Mathematical thinking and STEP

In my last blog I highlighted how establishing patterns in Maths is often the route to discovering theorems and solving complex looking problems.

STEP questions often challenge the student to recognise an approach established in an early part of a question and apply it to a more complex problem posed in later parts of the same question. This is demonstrated by the following STEP II question and solution.

In this question, you may assume without proof that any function f for which f'(x) \geq 0 is increasing, that is f(x_2) \geq f(x_1) if x_2 \geq x_1

(i)   (a) Let f(x) = \sin x -x\cos x. Show that f(x) is increasing for 0\leq x \leq\dfrac{1}{2} \pi and deduce that f(x) \geq 0 for 0 \leq x \leq \dfrac{1}{2} \pi.

f'(x) = \cos x - \cos x +x\sin x = x\sin x \geq0 for 0\leq x\leq\dfrac{1}{2}\pi

Also f(0)=0 \Rightarrow f(x)\geq0 for 0\leq x\leq \dfrac{1}{2}\pi

(b) Given that \dfrac{d}{dx}(\arcsin x) \geq 1 for 0\leq x < 1, show that

    \[\arcsin x \geq x\qquad  (0\leq x<1).\]

Let f(x)= \arcsin x-x then f'(x)=\dfrac{d}{dx}(\arcsin x)-1 \geq 0 \qquad (0\leq x<1)

f(0)=0 \Rightarrow f(x)=\arcsin x-x\geq 0 \qquad \Rightarrow \arcsin x \geq x \qquad (0\leq x<1)

(c) Let g(x)=x\csc x for 0<x<\dfrac{1}{2}\pi. Show that g is increasing and deduce that

    \[(\arcsin x)x^{-1} \geq x\csc x \qquad (0<x<1)\]

g'(x)=\csc x - x\csc x\cot x = \dfrac{\sin x - x\cos x}{\sin ^2 x} \geq 0 \quad (0<x<\dfrac{1}{2}\pi )\quad from (a).

(Note that the re-arrangement of g'(x)allows the use of (a) to prove the result).

It is now tempting to rewrite the result from (b) as (\arcsin x)x^{-1} \geq 1 to prove the desired inequality. However this would require showing that x\csc x\leq 1 \quad (0<x<1) which is not true! So we need to look further!

This is essentially the crux of the whole question. Experience suggests that we look at results demonstrated previously to give  clues as to how best to proceed, but our first attempt to use (b) has proved unsuccessful.

However, the moment of inspiration arrives when we spot that g(\arcsin x) yields the left hand side of the inequality.

Since g(x) is increasing

    \[\arcsin x\geq x \qquad (0\leq x<1)\]

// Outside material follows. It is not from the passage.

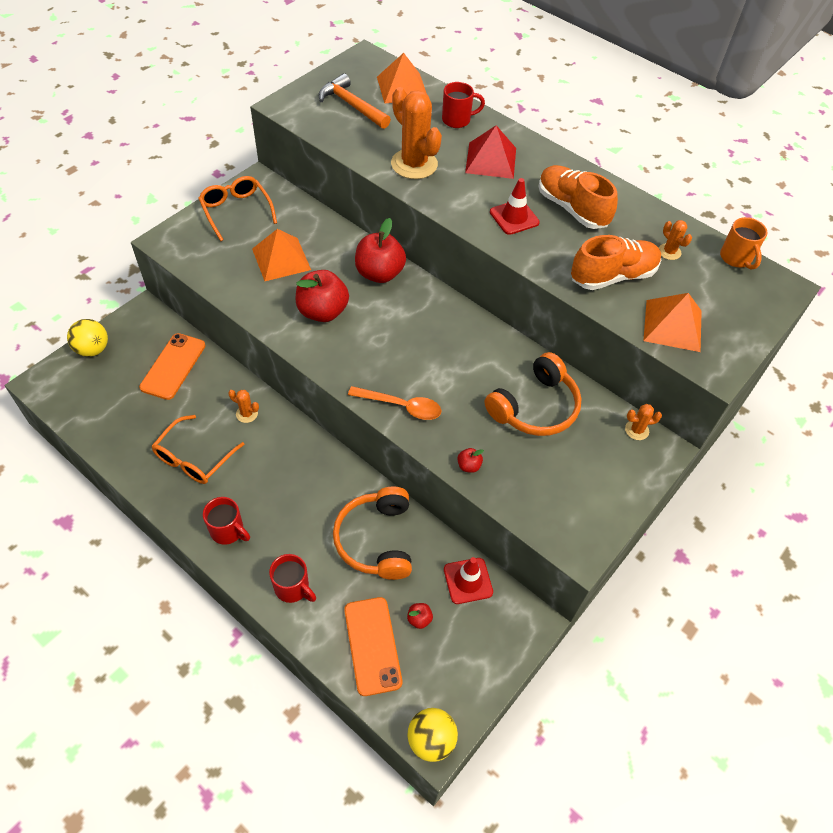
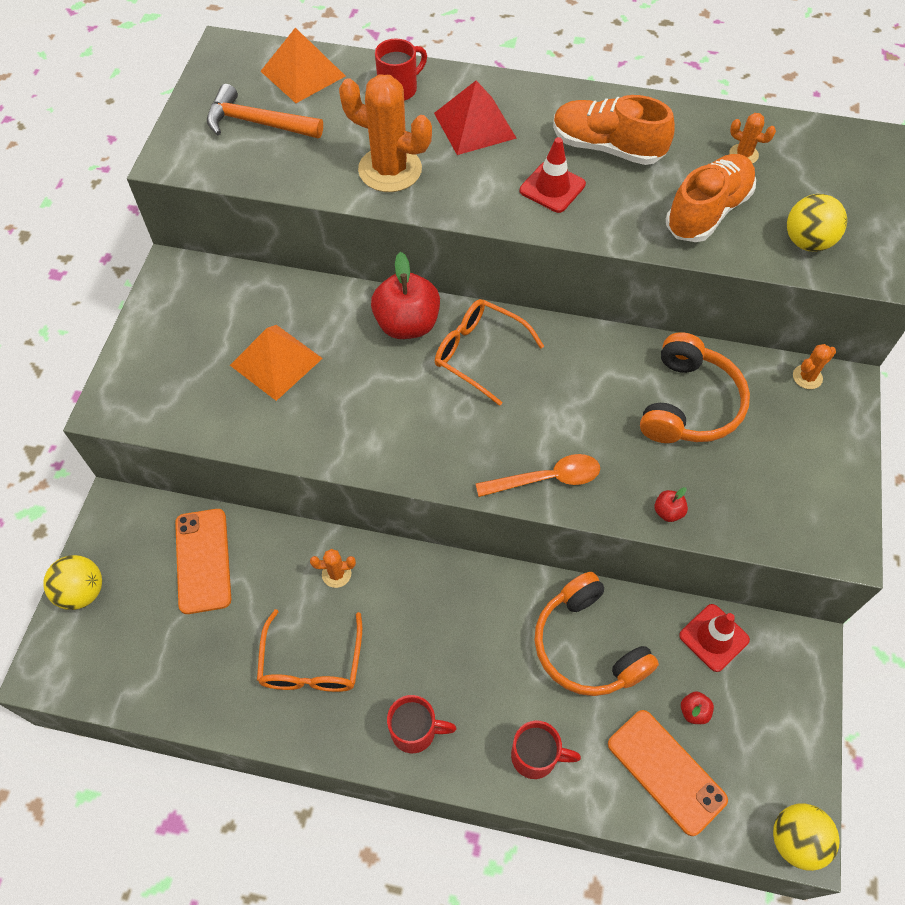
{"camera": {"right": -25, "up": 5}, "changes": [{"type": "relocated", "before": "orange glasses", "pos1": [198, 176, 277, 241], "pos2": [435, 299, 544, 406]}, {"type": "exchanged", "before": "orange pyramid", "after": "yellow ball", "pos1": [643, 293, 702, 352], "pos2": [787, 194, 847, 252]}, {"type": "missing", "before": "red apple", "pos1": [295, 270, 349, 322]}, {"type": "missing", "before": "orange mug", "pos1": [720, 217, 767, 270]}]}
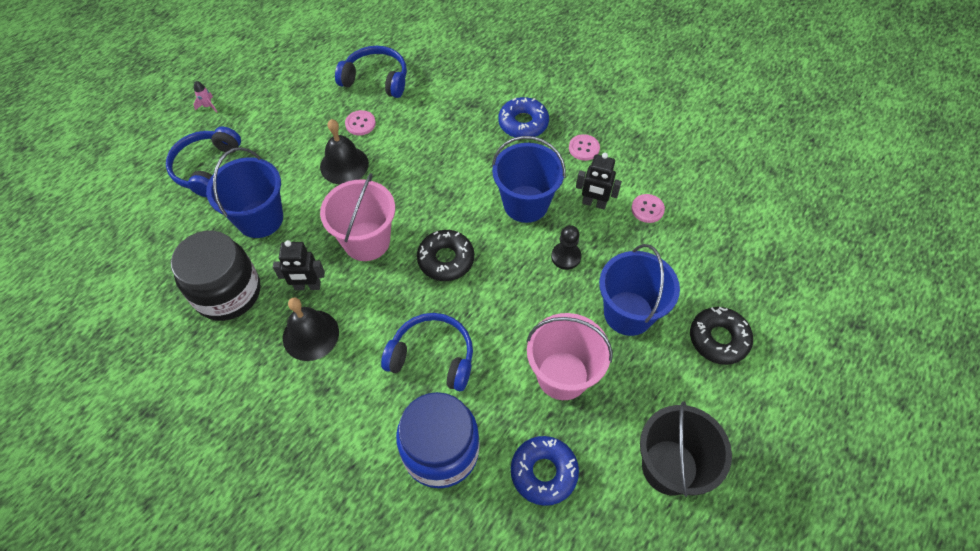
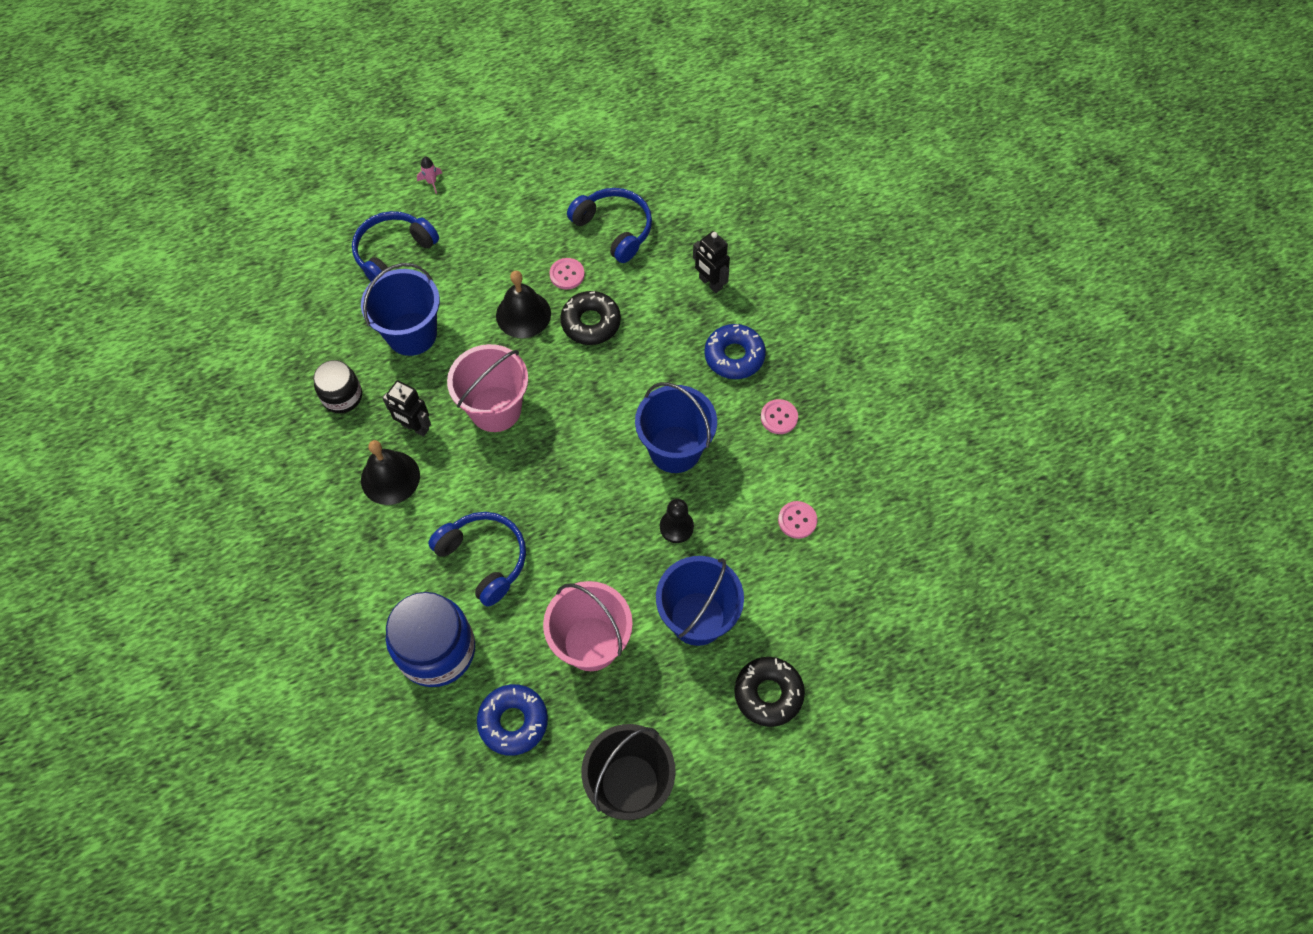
{"camera": {"right": 30, "up": 5}, "changes": [{"type": "size", "before": "black jar", "pos1": [171, 231, 261, 321], "pos2": [313, 360, 362, 413], "scale": 0.58}, {"type": "relocated", "before": "black donut", "pos1": [417, 230, 474, 281], "pos2": [560, 291, 621, 345]}, {"type": "relocated", "before": "black robot", "pos1": [576, 153, 622, 209], "pos2": [693, 231, 730, 293]}]}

    \[\Rightarrow g(\arcsin x)\geq g(x)\qquad (0<x<1)\]

    \[\Rightarrow (\arcsin x)x^{-1}\geq x\csc x\qquad (0<x<1)\]

(ii) Given that \dfrac{d}{dx}(\arctan x)\leq 1 for x\geq 0, show that

    \[(\tan x)(\arctan x)\geq x^2 \qquad (0<x<\dfrac{1}{2}\pi )\]

Again we now look carefully at previous results. We know that the given inequality yields \arctan x \leq x so we look for an increasing function h(x) such that h(\arctan x)\leq h(x) will yield the desired result. At first this does not seem obvious, but a simple re-arrangement of the inequality as follows provides the solution.

    \[\dfrac{x}{\arctan x} \leq \dfrac{\tan x}{x}\]

So letting h(x)=\dfrac{\tan x}{x} it is merely required to show that h(x) is increasing.

    \[h'(x)=\dfrac{x\sec ^2x - \tan x}{x^2} \]

and 

    \[\dfrac{d}{dx}(x\sec ^2x - \tan x) = 2x\sec ^2x\tan x \geq 0 \quad (0<x<\dfrac{1}{2}\pi )\]

The rest of the proof follows trivially.

I hope this has provided some insight into developing Mathematical thinking and how many STEP questions are designed to test the ability to build on previously established results.

After all, that is how the whole of Mathematical theory has been developed.